I help those who want to be helped to discover a better version of themselves. It has become my mission in life to abate human suffering, one person at a time. My name — Amal — means “hope,” and I like to reflect this in my dealings with people.
I have 18 years of experience in the healthcare system. It has been a challenging journey of self-discovery. I was under the impression that, in order to work in health care, I would have to specialize in medicine, but that was not the case for me. I gained a bachelor’s degree in English literature, but I was intent on working in a hospital, and I quickly achieved that goal.
My first challenge was to tackle the status quo and be a leader of a team consisting of men and women in a society that was only just beginning to accept women in roles other than a teacher or doctor. There was one male member of the team, in particular, who found it difficult to work for a female manager.
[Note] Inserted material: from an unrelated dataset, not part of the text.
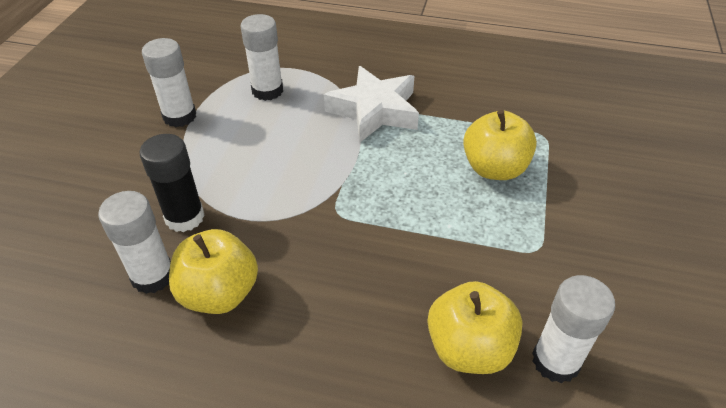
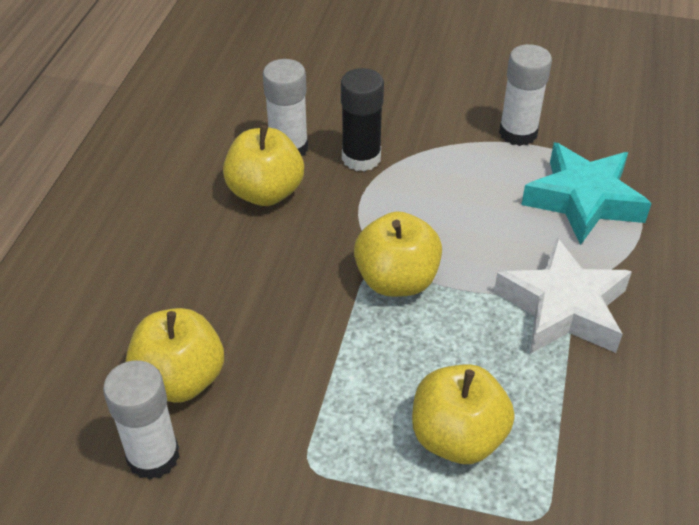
camera: 90 degrees right, 0 degrees up
(267, 91) = (583, 200): white glue stick -> turquoise star
(346, 196) = (396, 280): none -> yellow apple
It was hard to gain his trust, but once I had, he soon became one of the main assets of my team.
It was experiences like that which helped fuel my passion for change, inspired by Mahatma Gandhi’s famous quote: “Be the change you want to see in the world.”
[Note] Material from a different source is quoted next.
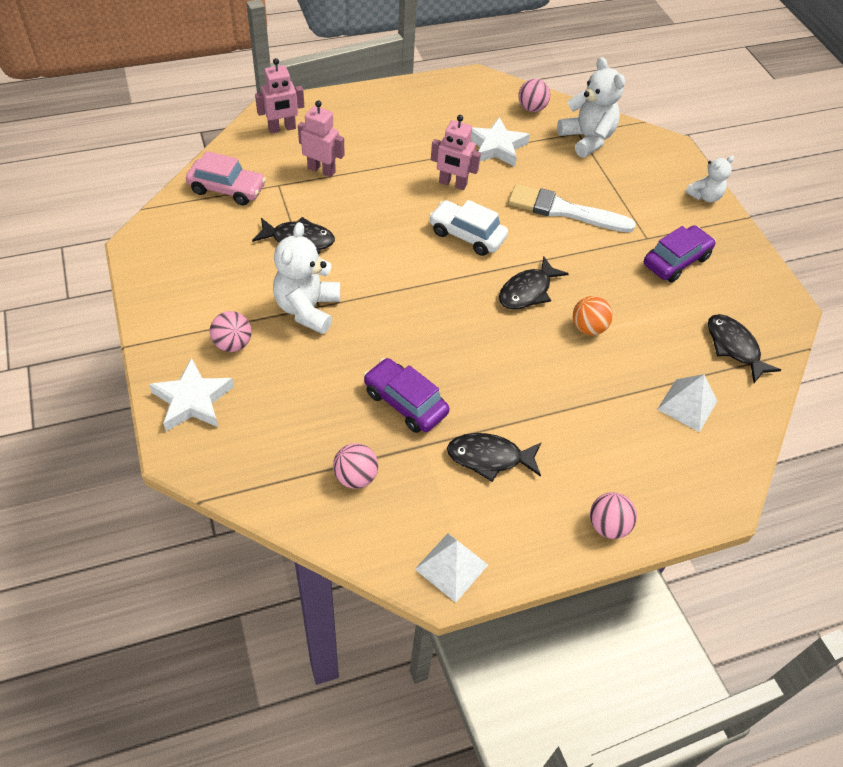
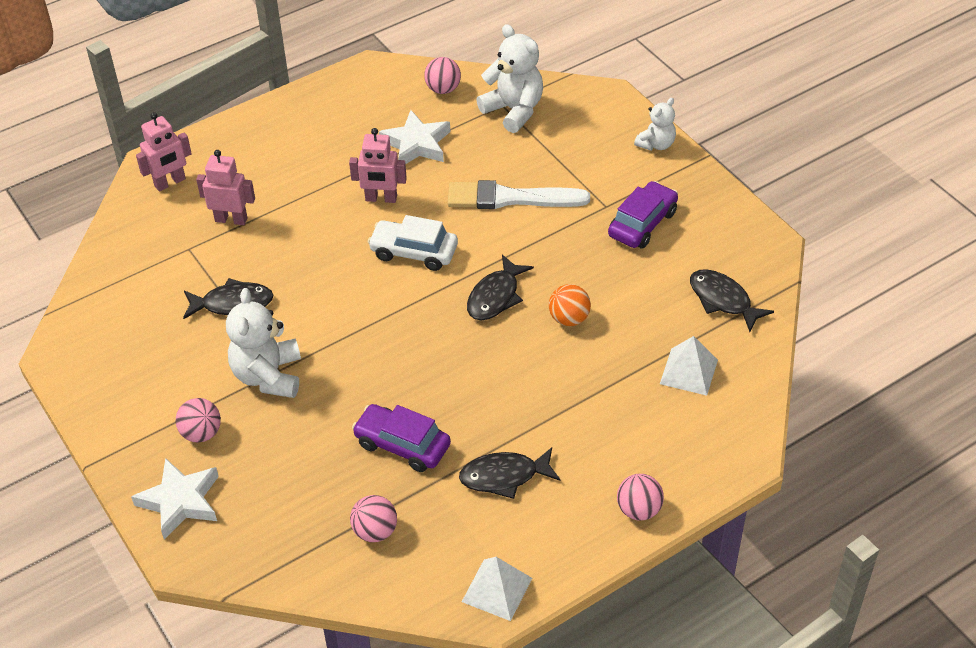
camera: 10 degrees left, 5 degrees down
(227, 189) = (133, 268): pink car -> none

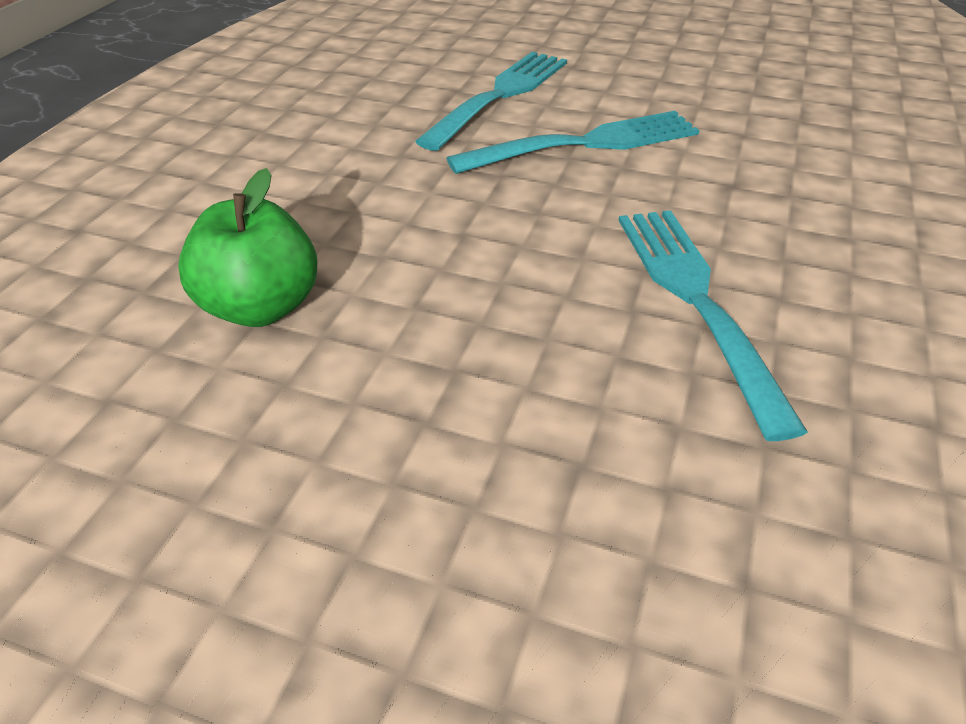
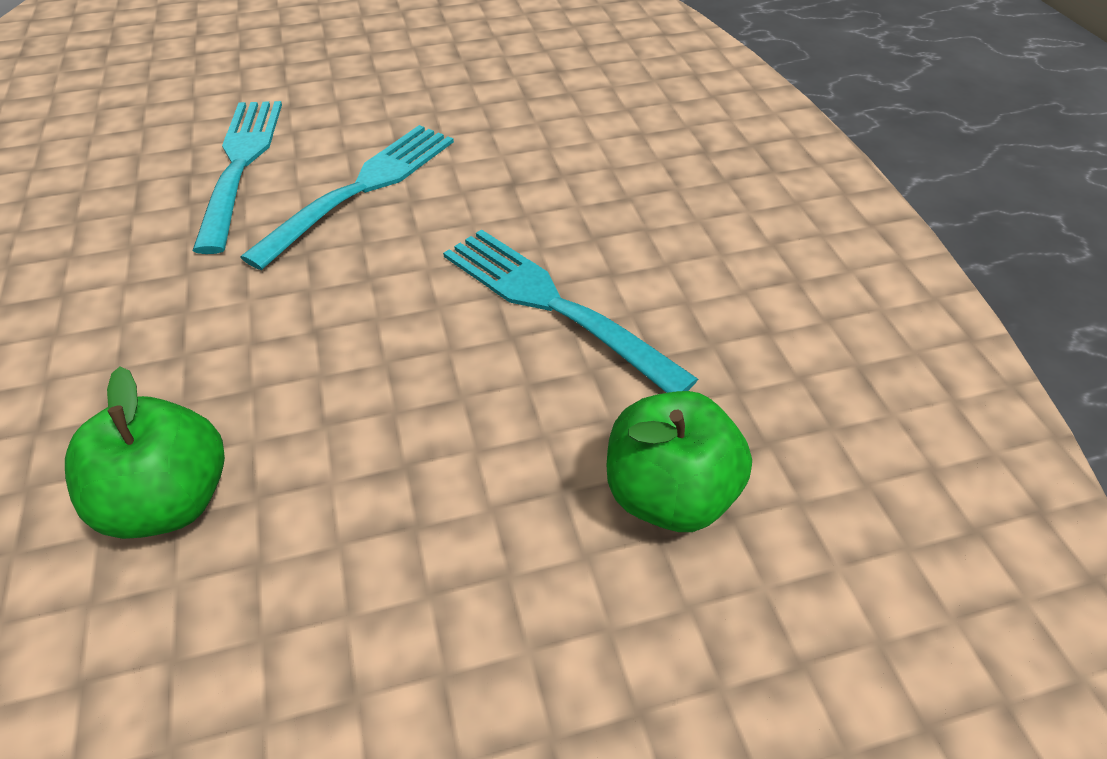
camera: 35 degrees left, 5 degrees up
(692, 525) = (669, 495): none -> green apple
I gained a master’s degree in health information systems and management from the US and studied two minors — the psychological and social aspects of disability, and health policy.
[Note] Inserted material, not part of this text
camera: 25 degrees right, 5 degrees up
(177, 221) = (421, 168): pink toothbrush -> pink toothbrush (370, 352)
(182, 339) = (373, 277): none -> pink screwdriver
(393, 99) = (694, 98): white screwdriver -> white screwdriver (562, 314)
During my years in America, I liked to think of myself as a Saudi female ambassador to the US. I worked hard to bridge the gap between two completely different cultures, and, as time passed, I took great comfort from volunteering and public speaking.
I am currently the chief executive officer of quality and innovation at the Makkah Healthcare Cluster, and chair of the National Patient Safety Award at the Saudi Patient Safety Center, VRO.
My tasks include coming up with innovative solutions to health problems, while empowering and engaging with patients and families to design services that cater to their needs from their own point of view, using a “Design Thinking” innovation methodology.
I continue to work for positive change, as I have for more than 18 years, and the innovative hub I work in allows me to help on a wider scale.
Working and volunteering with disabled individuals has helped me to understand more about my fellow humans and their individual needs. It has made me naturally empathetic.
I have become focused on social entrepreneurship, partnering with a friend to provide STEAM (science, technology, engineering, the arts and mathematics) training through the Amaleed Co. to all students, including those with disabilities.
We aspire to “connect the dots” and meet the need for a comprehensive and affordable after-school program for students aged from three to 18, one that complies with the National Transformation Program’s educational vision, and will inspire a generation of future thinkers who can lead the way to a better tomorrow for us all.